Um projector transformava a parede num destino, imagem a imagem. Escurecia-se a sala, viravam-se cadeiras e escolhia-se uma superfície. Diapositivos montados entravam no tabuleiro. A primeira imagem raramente ficava perfeita; alguém ajustava distância e foco enquanto os outros aconselhavam.
O operador controlava a duração. Uma paisagem permanecia durante a narrativa; uma família parava enquanto se lembravam nomes. As pessoas ligavam fotogramas numa história. Uma imagem invertida interrompia com riso e correcção.
Carregar Exigia Ordem Antes Da Escuridão
As molduras eram verificadas quanto a orientação, pó e sequência. Impressões tornavam-se enormes na parede. Números e caixas ajudavam. Uma moldura presa não devia ser forçada.
A lâmpada produzia calor e tinha vida limitada. Ventilação e estabilidade eram necessárias. Os desenhos variavam; conhecimento vinha do manual, vendedor, familiar ou experiência: focar, desligar e deixar arrefecer.
A Pausa Entre Imagens Dava Lugar À Memória
O clique dividia a noite. Podia voltar-se atrás. Uma pessoa desconhecida, rua alterada ou lugar distante suspendia a sequência.

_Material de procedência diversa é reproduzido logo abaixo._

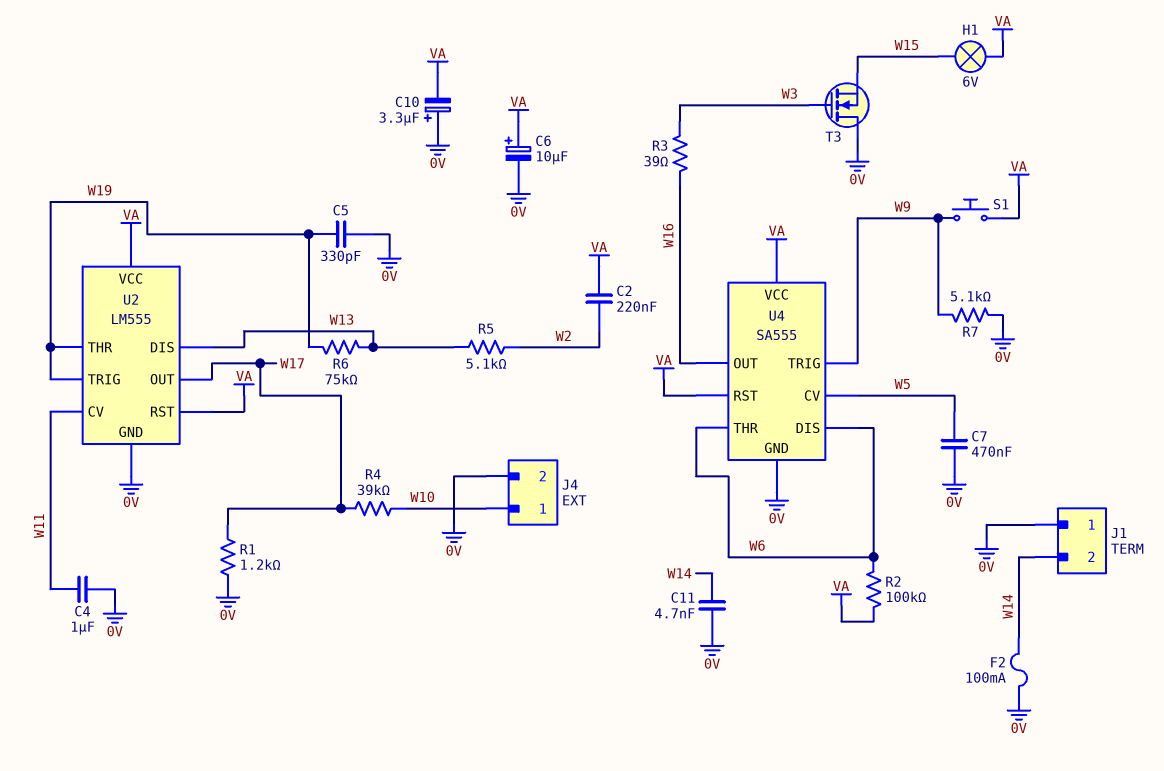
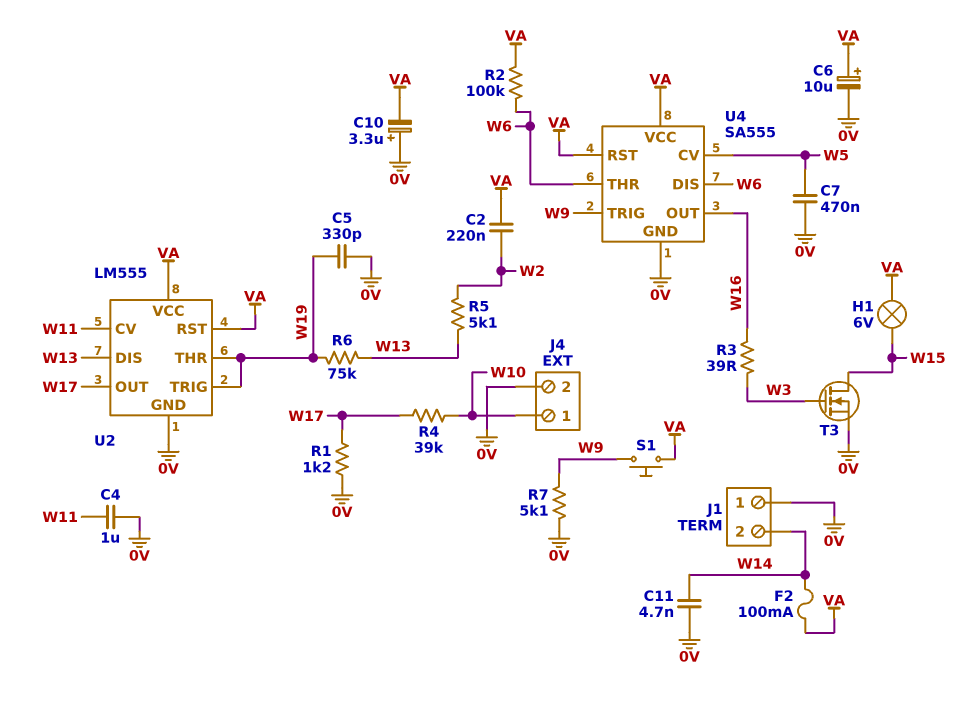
F2: 100mA (0V, W14) -> 100mA (VA, W14)
T3: NMOS (G W3, D 0V, S W15) -> NMOS (G W3, D W15, S 0V)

As pausas davam valor; rapidez não era o objectivo.
Oficinas reparavam correias, interruptores, ventoinhas, lâmpadas e avanço. O técnico distinguia electricidade de resistência mecânica e procurava peças. Nem tudo era recuperável e calor e corrente exigiam segurança.
Fotografias digitais circulam depressa. Diapositivos sofrem pó, descoloração, bolor e armazenamento. Digitalizar com ordem e etiquetas protege acesso. O projector tornava memória colaborativa: alguém carregava, outro narrava e os restantes reconheciam. Cada transparência tornava-se maior diante de uma sala à espera.
A superfície influenciava a imagem. Uma parede mostrava textura e sombras; um ecrã portátil exigia espaço. Melhorar a projecção era também organizar a sala.